40% of lost calories globally are from beef, needing 33 cal of feed per 1 cal

Beef efficiency, feed, and “lost calories”

  • Many note beef’s low caloric efficiency vs crops, but argue most cattle can eat things humans can’t: grass, crop residues, by‑products, marginal pasture.
  • Others counter that in practice a large share of cropland (corn, soy) is devoted to feed; much of this could produce human food, so losses are real.
  • Disagreement on how many cattle are mostly grass‑fed vs grain‑finished, and how much pasture is genuinely “marginal land” vs land that could support crops. Data cited in the thread are read in conflicting ways.
  • Some argue calories are the wrong metric: protein quality, creatine, iron, and amino‑acid completeness make beef nutritionally valuable beyond its energy.

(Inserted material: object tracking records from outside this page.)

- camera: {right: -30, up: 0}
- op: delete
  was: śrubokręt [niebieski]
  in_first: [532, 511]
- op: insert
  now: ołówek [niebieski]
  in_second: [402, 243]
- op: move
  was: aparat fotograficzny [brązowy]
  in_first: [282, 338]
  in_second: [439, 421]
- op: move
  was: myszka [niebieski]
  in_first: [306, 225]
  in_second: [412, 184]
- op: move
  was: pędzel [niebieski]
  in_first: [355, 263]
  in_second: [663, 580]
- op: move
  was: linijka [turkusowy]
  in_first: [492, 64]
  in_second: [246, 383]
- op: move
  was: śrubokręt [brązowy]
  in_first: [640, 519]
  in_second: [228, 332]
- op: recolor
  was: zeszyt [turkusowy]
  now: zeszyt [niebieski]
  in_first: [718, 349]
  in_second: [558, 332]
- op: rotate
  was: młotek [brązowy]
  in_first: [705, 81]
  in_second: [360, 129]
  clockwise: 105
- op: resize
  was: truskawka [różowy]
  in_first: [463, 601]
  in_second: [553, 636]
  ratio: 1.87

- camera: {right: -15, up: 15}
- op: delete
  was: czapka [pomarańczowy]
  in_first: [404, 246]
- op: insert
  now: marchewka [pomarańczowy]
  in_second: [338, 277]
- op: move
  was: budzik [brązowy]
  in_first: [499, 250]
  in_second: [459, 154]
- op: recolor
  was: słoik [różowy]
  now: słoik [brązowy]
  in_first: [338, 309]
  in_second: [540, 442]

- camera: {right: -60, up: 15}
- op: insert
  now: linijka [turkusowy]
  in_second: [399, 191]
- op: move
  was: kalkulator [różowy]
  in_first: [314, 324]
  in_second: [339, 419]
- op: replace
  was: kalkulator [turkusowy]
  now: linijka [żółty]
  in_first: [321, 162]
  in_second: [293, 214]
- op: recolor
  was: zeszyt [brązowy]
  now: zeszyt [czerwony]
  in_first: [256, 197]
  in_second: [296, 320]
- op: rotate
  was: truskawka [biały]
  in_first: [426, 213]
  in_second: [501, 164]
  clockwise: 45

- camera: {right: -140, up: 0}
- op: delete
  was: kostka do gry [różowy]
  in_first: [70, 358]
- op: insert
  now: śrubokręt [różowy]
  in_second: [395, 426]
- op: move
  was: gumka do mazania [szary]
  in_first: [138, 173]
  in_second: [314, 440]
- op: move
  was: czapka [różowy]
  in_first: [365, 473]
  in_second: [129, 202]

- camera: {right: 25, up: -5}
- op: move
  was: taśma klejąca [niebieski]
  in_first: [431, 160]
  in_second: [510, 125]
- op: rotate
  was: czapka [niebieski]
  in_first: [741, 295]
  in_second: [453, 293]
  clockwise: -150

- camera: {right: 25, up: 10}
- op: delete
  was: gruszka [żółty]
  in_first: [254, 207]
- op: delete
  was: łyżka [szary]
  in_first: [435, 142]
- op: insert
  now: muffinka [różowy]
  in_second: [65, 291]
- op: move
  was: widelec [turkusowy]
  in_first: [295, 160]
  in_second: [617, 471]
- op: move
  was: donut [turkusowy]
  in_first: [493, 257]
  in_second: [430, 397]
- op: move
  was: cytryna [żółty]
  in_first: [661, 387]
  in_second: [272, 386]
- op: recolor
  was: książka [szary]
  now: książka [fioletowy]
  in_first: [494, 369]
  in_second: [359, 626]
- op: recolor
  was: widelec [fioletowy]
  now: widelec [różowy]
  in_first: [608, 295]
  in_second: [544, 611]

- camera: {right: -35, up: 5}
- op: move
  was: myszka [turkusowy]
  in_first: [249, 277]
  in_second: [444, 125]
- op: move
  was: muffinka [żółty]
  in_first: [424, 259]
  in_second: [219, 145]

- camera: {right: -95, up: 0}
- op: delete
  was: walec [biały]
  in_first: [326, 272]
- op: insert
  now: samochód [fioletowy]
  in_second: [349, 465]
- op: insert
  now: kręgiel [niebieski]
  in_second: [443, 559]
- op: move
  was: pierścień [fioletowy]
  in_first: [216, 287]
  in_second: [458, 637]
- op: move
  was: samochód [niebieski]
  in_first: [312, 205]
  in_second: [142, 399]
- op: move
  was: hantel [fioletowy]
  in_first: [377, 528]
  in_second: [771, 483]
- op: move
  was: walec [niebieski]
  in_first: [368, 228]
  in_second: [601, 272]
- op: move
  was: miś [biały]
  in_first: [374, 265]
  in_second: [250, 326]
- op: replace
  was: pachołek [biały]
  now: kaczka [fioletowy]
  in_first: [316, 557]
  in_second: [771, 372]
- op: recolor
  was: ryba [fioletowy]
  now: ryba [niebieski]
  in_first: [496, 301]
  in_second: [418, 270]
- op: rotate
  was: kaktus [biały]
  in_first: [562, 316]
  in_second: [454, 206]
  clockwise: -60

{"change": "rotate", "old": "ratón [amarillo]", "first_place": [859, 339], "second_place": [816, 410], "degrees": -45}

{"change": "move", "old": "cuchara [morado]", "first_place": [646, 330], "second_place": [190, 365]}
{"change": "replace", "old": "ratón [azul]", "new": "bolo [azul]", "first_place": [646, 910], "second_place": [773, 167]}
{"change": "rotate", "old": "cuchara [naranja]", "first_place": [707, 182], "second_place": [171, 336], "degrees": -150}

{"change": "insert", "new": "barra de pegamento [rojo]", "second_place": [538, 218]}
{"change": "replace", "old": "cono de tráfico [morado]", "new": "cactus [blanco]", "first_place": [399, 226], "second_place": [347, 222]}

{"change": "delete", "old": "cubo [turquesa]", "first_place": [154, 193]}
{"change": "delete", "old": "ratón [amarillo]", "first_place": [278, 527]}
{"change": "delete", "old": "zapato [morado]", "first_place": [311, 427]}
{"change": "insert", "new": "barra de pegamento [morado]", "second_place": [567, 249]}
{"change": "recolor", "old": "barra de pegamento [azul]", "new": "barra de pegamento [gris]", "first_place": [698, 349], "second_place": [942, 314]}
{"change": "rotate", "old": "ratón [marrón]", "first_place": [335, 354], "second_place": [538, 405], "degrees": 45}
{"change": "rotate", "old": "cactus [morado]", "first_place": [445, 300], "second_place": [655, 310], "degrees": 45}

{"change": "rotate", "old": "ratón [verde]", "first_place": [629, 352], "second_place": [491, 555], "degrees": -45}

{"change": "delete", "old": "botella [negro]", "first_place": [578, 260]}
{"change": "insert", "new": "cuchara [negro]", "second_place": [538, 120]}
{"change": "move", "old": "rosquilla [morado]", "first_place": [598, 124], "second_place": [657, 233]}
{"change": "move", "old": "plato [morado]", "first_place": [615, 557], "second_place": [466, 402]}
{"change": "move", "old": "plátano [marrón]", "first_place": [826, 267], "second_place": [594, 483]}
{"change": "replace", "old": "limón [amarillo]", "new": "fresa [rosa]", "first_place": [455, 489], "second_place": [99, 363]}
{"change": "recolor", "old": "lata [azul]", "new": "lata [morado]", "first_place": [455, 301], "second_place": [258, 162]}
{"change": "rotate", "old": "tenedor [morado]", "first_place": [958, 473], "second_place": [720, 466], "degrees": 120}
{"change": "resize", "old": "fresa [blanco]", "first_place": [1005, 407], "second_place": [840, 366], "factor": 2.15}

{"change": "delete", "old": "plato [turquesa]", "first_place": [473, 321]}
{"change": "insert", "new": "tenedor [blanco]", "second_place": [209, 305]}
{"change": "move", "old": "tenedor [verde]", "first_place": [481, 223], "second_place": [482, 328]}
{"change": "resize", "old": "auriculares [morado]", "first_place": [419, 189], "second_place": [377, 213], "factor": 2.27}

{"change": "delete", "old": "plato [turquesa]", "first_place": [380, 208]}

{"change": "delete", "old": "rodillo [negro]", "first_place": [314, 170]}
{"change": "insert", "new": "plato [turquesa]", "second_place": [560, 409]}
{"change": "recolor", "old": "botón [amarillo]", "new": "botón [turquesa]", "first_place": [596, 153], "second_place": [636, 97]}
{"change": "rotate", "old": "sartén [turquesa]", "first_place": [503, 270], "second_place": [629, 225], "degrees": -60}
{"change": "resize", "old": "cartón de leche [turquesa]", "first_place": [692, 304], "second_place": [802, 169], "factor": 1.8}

Alternatives: soy, chicken, insects

  • Soy and legumes are repeatedly cited as far more land‑ and energy‑efficient protein sources, though legume allergies and phytoestrogens are raised as concerns.
  • Chickens are highlighted as dramatically more efficient than beef in feed‑to‑calorie and feed‑to‑protein terms; shifting excess beef consumption to chicken in rich countries is seen as a big win.
  • Insects are noted as even more efficient, but cultural resistance is strong.

Feeding the world: production vs politics

  • Several commenters argue global agriculture already produces enough calories; hunger is mostly due to logistics, conflict, corruption, and market economics.
  • Others respond that even if politics is the main bottleneck, improving conversion efficiency (less feed/luxury use, less waste) still lowers prices and increases access.

Environmental and land‑use impacts

  • Beef is linked by many to deforestation (e.g., Amazon/Pantanal), high land use, methane, and water demand; critics stress externalities are unpriced and meat is often subsidized.
  • Defenders emphasize grazing on semi‑arid or rocky land where crops are impractical, and claim well‑managed ruminants can help soil health and combat desertification; others call the evidence for large‑scale “regenerative” claims weak or unreplicated.
  • Biofuels are also criticized as a poor use of cropland, sometimes competing with food or forests.

Policy, markets, and behavior

  • Debates over whether “the market” will or should decide meat consumption, given subsidies, unpriced climate and ecosystem damages, and supply‑management rules (e.g., tart cherries).
  • Skepticism that people will substantially reduce beef voluntarily; some focus on health and cost as more persuasive levers than environmental arguments.
  • Multiple comments argue problems like energy, agriculture, and climate must be tackled in parallel, not “solved in order.”